Joseph B. Varnum was born in Dracut, Massachusetts, in 1750. He was raised upon a farm and left his plow to do battle for his bleeding country. He had acquired a good English education and had studied men and things, and thoroughly understood the rights of the Colonies and strongly felt the wrongs imposed upon them by mother Britain. He promptly rendered his best services to advance the cause of human rights. He became an active military man and filled various posts up to Major General of Militia. He was long conspicuous in the political field. He warmly approved of the Declaration of Independence and every measure calculated to advance the cause of Liberty and drive from our shores the last vestige of British power.

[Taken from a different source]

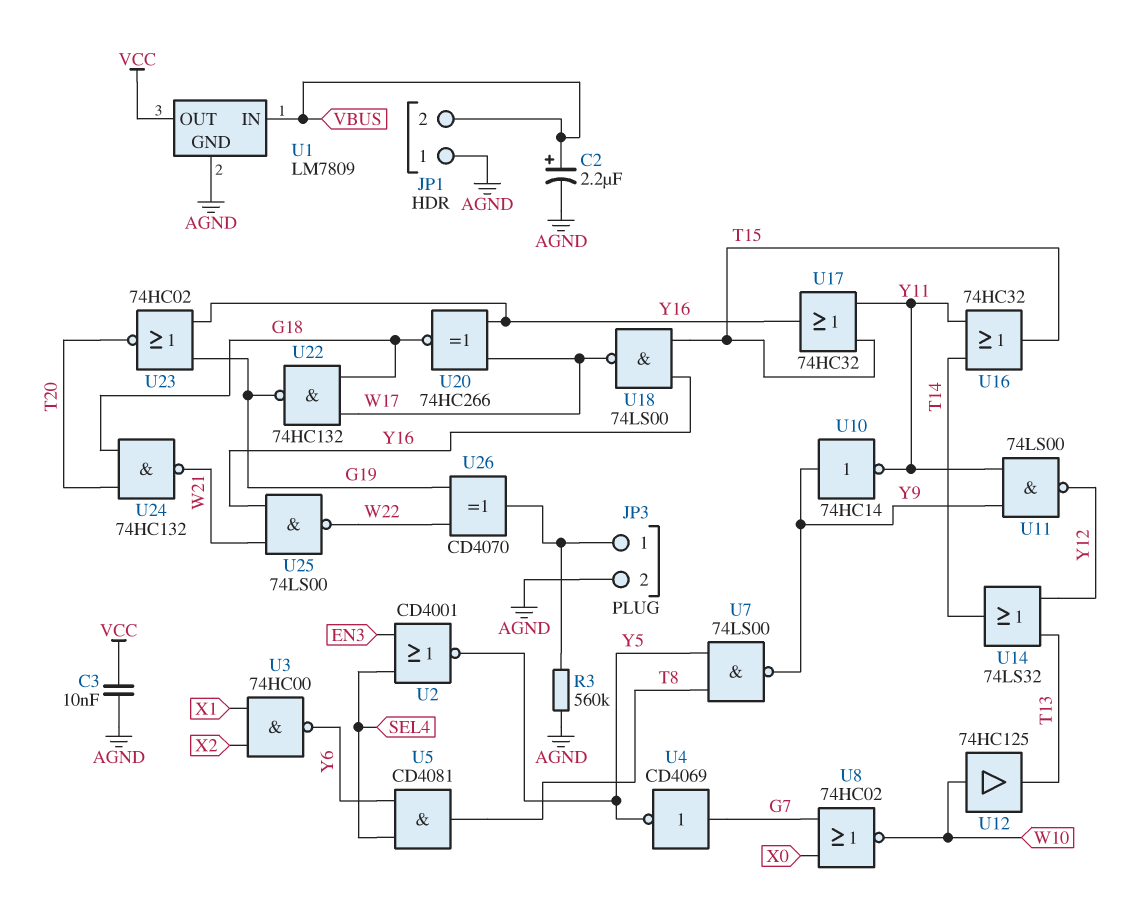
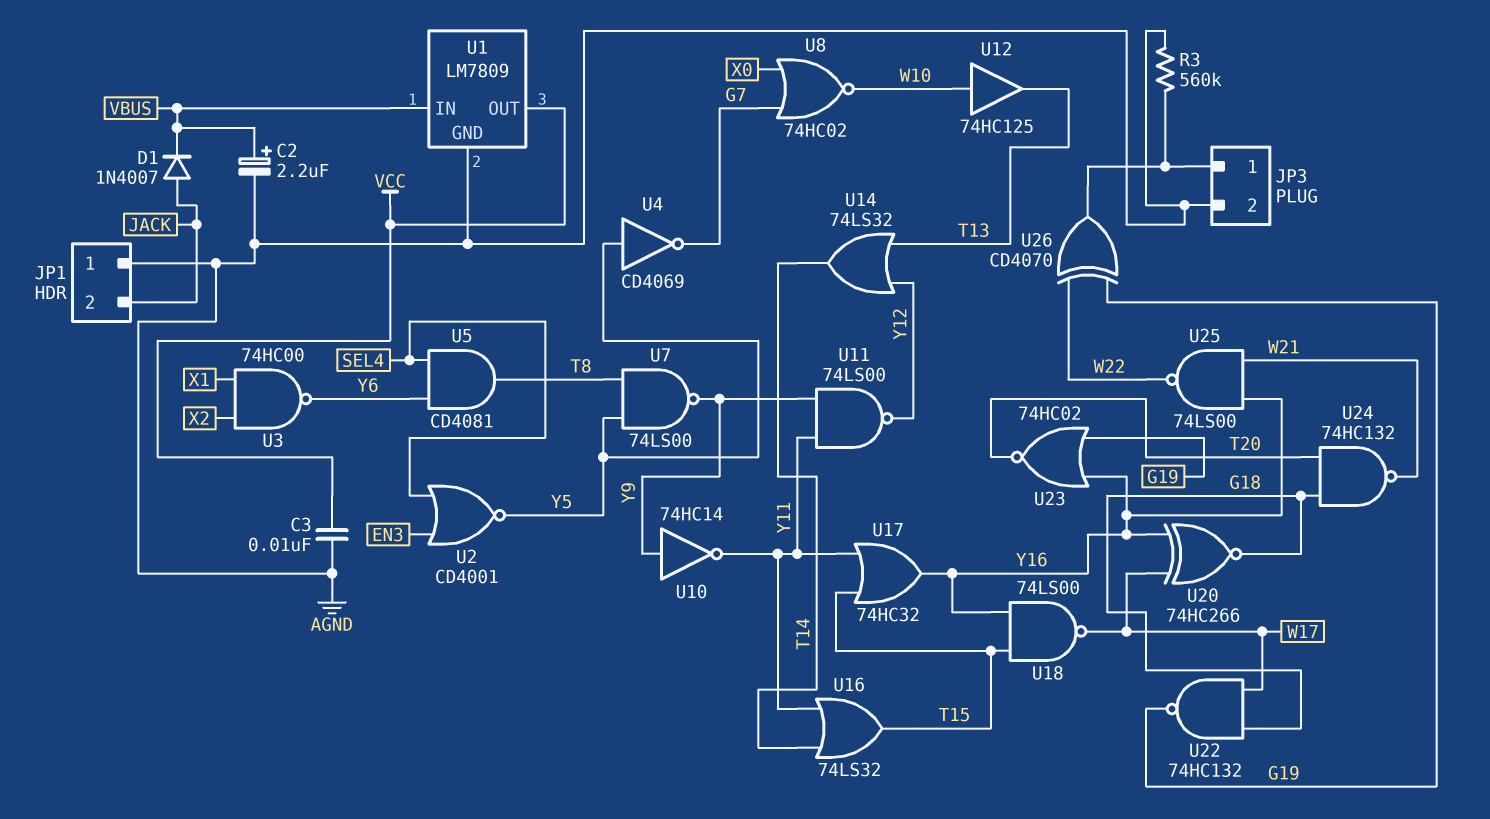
D1: none -> diode 1N4007 (A JACK, K VBUS)
JP1 pin 2: VBUS -> JACK
U4: NOT CD4069 (in G7, out Y5) -> NOT CD4069 (in Y5, out G7)
U16: OR 74HC32 (in T14, in Y11, out T15) -> OR 74LS32 (in T14, in Y11, out T15)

He was also a zealous advocate for the adoption of the Federal Constitution and a member of the Massachusetts Convention that sanctioned it. Federalist was first applied to those who were warmly in favor of this sacred instrument: Democrat to the opposite party.

General Varnum was repeatedly elected to the Legislature of Massachusetts. He was long a member of the House of Representatives and Senate of the United States and Speaker of the lower house at a time when the storm of party spirit increased to a tornado and threatened to dash the ship of state upon the rocks of dissolution.

After filling the measure of his country's glory, General Varnum retired from public life to his paternal mansion in Dracut, and died on September 11, 1821.